Democracy Report 2022: Important Points
The V-Dem Institute at Sweden’s University of Gothenburg has come out with their annual democracy report. The study is titled ‘Democracy Report 2022: Autocratisation Changing Nature?’.
- The report classifies countries into four regime types based on their score in the Liberal Democratic Index (LDI): Liberal Democracy, Electoral Democracy, Electoral Autocracy, and Closed Autocracy.
- It classifies India as an electoral autocracy ranking it 93rd on the LDI, out of 179 countries.
- The level of democracy enjoyed by the average global citizen in 2021 is down to 1989 levels, with the democratic gains of the post-Cold War period eroding rapidly in the last few years.
- More than twice as many countries (32) are undergoing autocratisation as are witnessing democratisation (15).
- Noting that India is one of the top ten ‘autocratisers’ in the world, the V-Dem (Varieties of Democracy) report classifies India as an autocracy (‘electoral autocracy’) rather than a democracy, ranking it 93rd on the liberal democracy index, out of 179 countries.
- One of the biggest drivers of autocratisation is “toxic polarisation”, a dominant trend in 40 countries, as opposed to 5 countries that showed rising polarisation in 2011.
Artificial Intelligence In eCourt Projects:
During the 2022 Budget session of Parliament, Law Minister Kiren Rijiju said that while implementing Phase 2 of the eCourt projects, under operation since 2015, a need was felt to adopt new, cutting-edge technologies of Machine Learning (ML) and Artificial Intelligence (AI) to increase the efficiency of the justice delivery system.
- To explore the use of AI in judicial domain, the Supreme Court of India has constituted the Artificial Intelligence Committee which has mainly identified application of AI technology in translation of judicial documents, legal research assistance and process automation.
- Several law firms are now keen on trying out new technologies for a quick reference on judicial precedents and pronouncements on cases with similar legal issues at stake.

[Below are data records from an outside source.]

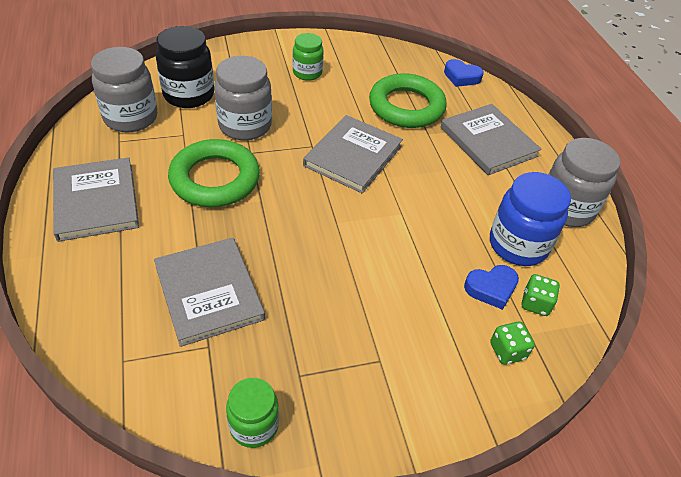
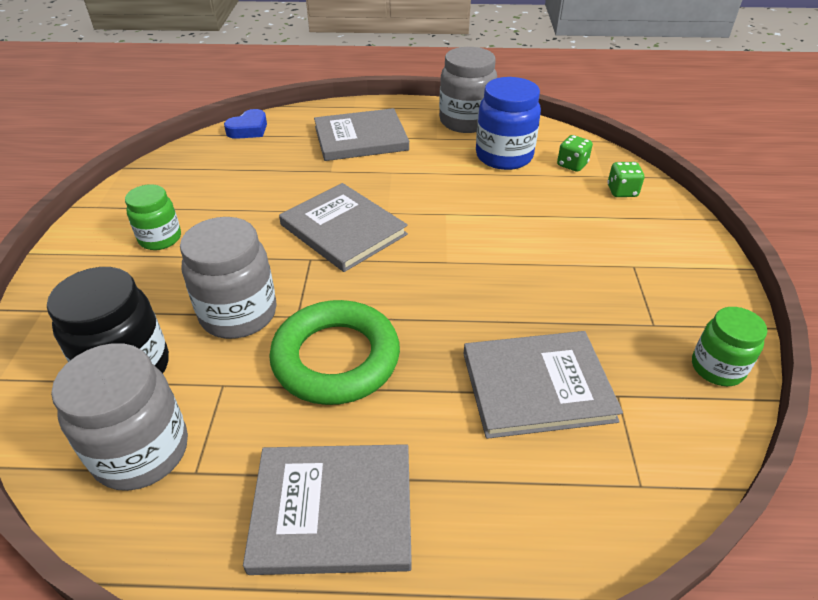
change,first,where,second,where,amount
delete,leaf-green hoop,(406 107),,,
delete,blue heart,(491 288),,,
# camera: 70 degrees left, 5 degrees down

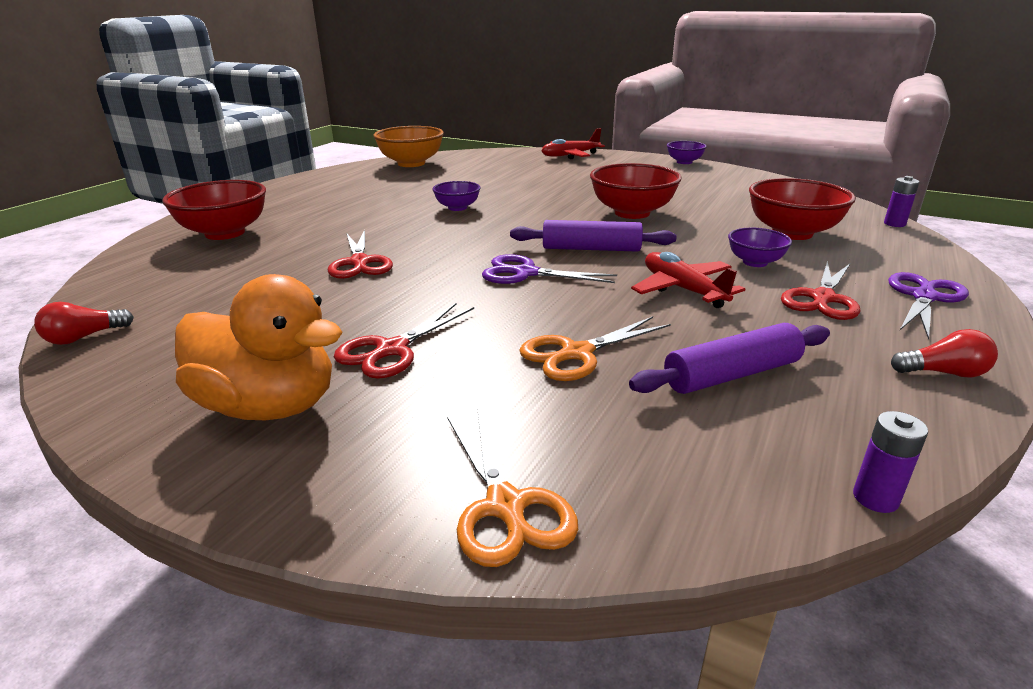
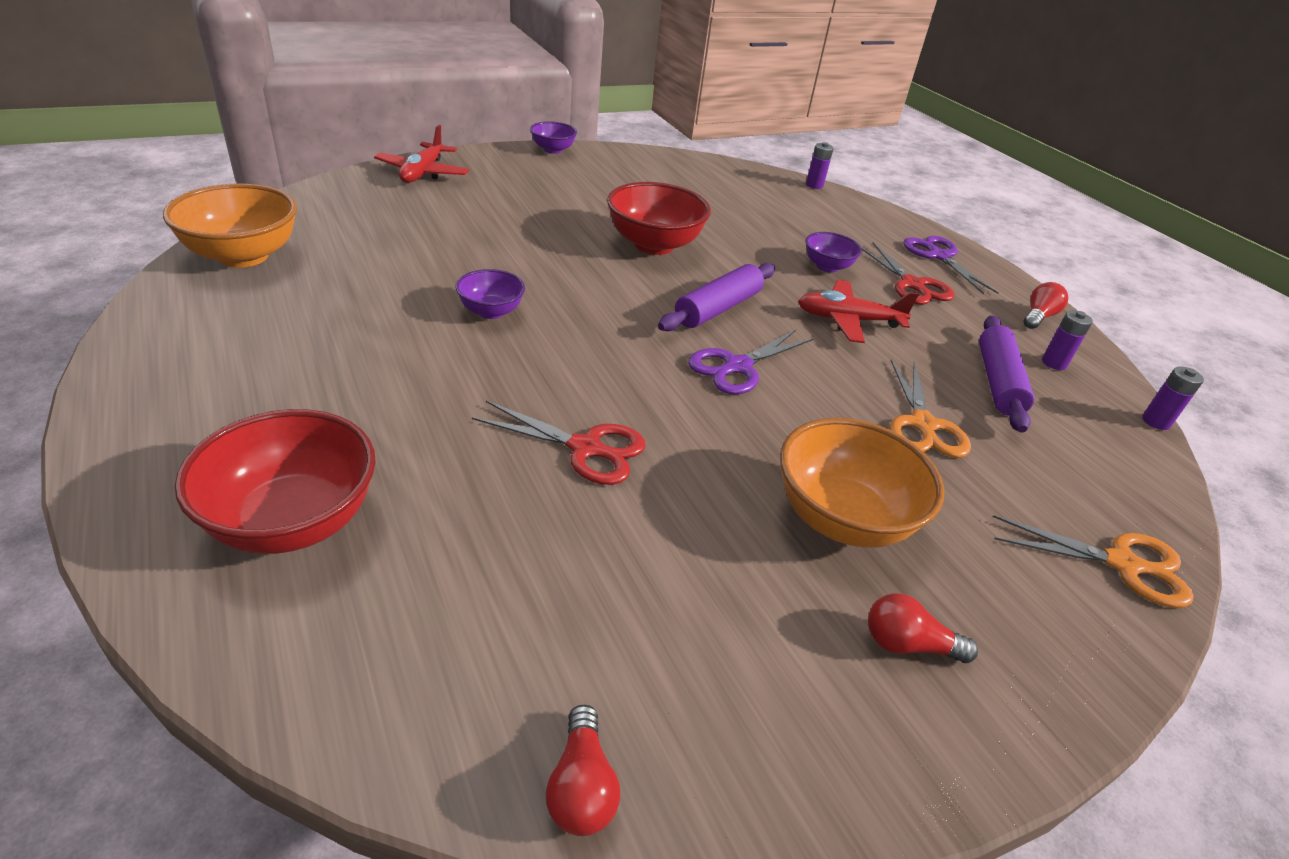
change,first,where,second,where,amount
delete,scarlet serving bowl,(792 233),,,
insert,,,violet power cell,(1054 363),
replace,orange duck,(269 406),scarlet light bulb,(907 644),
replace,scarlet shears,(391 350),orange serving bowl,(842 518),
# camera: 60 degrees left, 10 degrees up

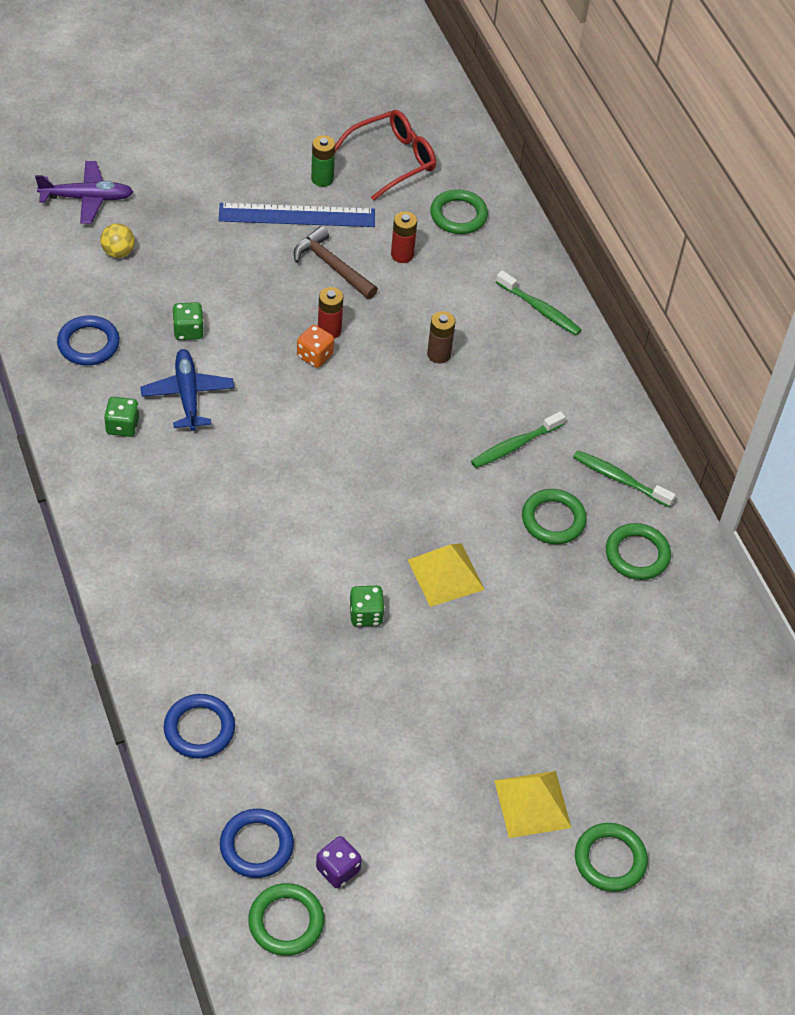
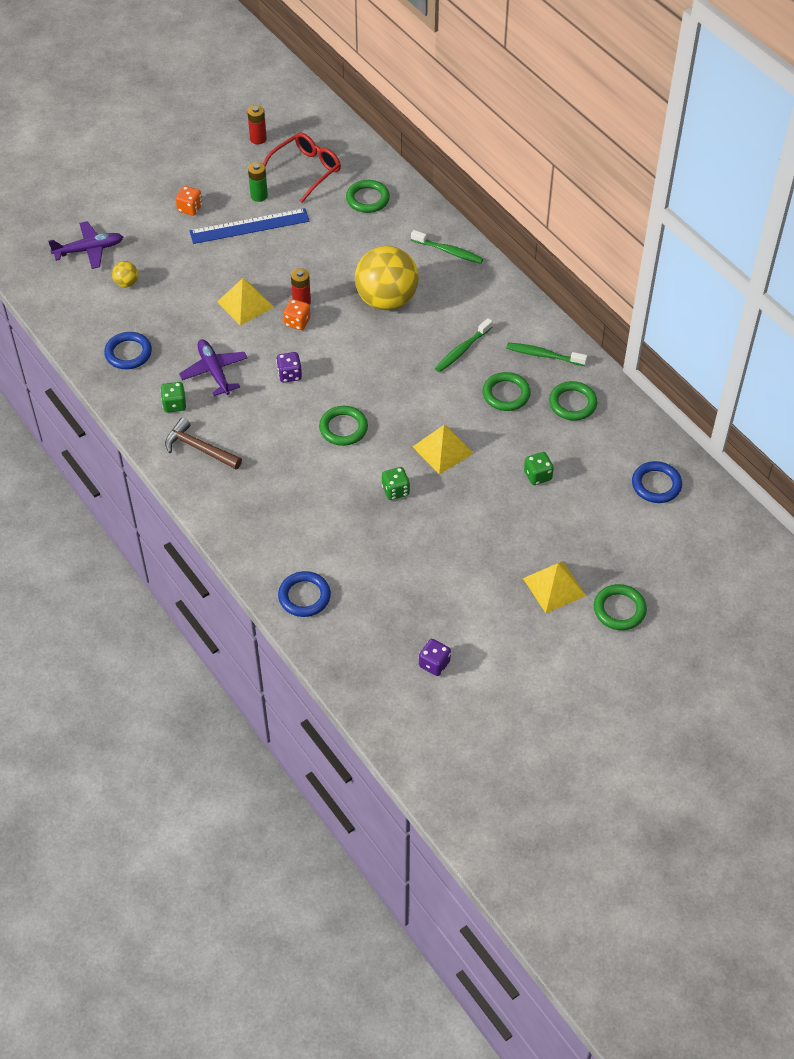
change,first,where,second,where,amount
insert,,,orange game die,(190 208),
insert,,,bright yellow solid pyramid,(245 304),
insert,,,violet game die,(289 375),
move,leaf-green game die,(188 331),,(537 476),
move,blue hoop,(256 846),,(656 485),
move,leaf-green hoop,(286 922),,(343 428),
move,brown carpenter's hammer,(332 266),,(199 448),
move,scarlet power cell,(402 255),,(258 139),
replace,brown power cell,(439 354),bright yellow play ball,(386 300),
recolor,blue plane,(188 395),violet plane,(214 372),
# camera: 10 degrees left, 0 degrees up

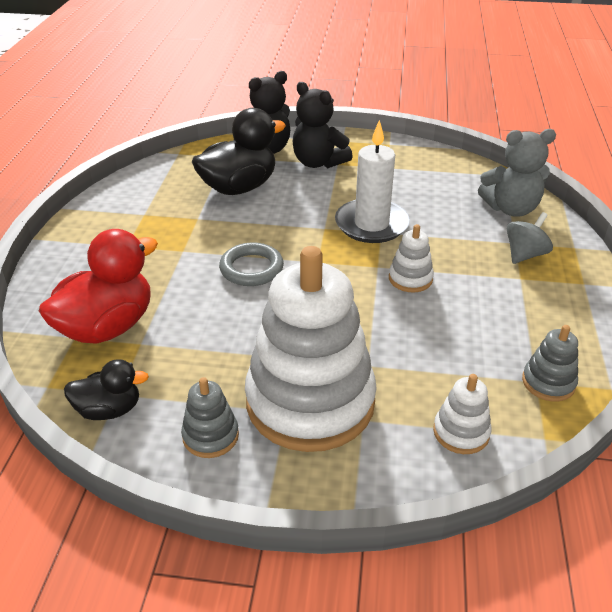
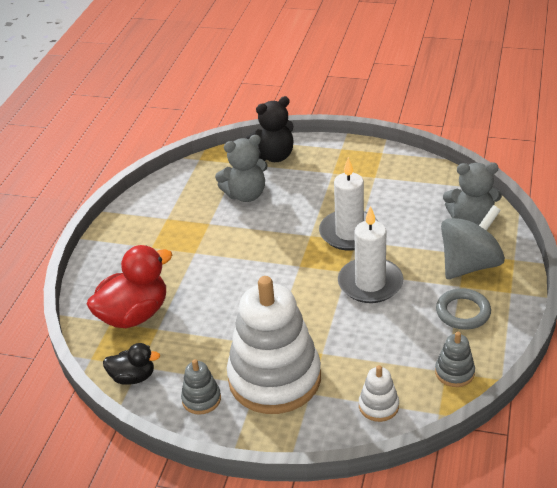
change,first,where,second,where,amount
delete,ebony teddy bear,(318 162),,,
move,grey hoop,(251 268),,(463 312),
replace,ebony duck,(239 187),grey teddy bear,(246 195),
replace,pure white ring stacker,(410 279),pure white pillar candle,(370 283),
resize,grey spinning top,(525 255),,(469 265),x1.76
# camera: 10 degrees right, 0 degrees up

- The Mumbai-based Riverus, a “legal tech” firm, has developed ML applications that peruse troves of cases, “understand” them, and parse cases that are similar in content — very much like a human expert would do — in a fraction of the time.
Present status in India
- Over the course of the COVID-19 pandemic, the use of technology for e-filing, and virtual hearings has seen a dramatic rise.
- From the beginning of the lockdown in 2020 until January 8 this year, the Supreme Court of India emerged as a global leader by conducting 1,81,909 virtual hearings.
- But the use of ML in India’s legal sphere has so far been restricted to automating back-end work, and is still a very long way from being used as a decision-making tool for the judiciary.
- SUVAS is a language-learning application being used to translate judgments, and SUPACE, which can draft a legal brief, comprise the initiatives being undertaken in the Indian judiciary as a part of incorporating ML-based applications.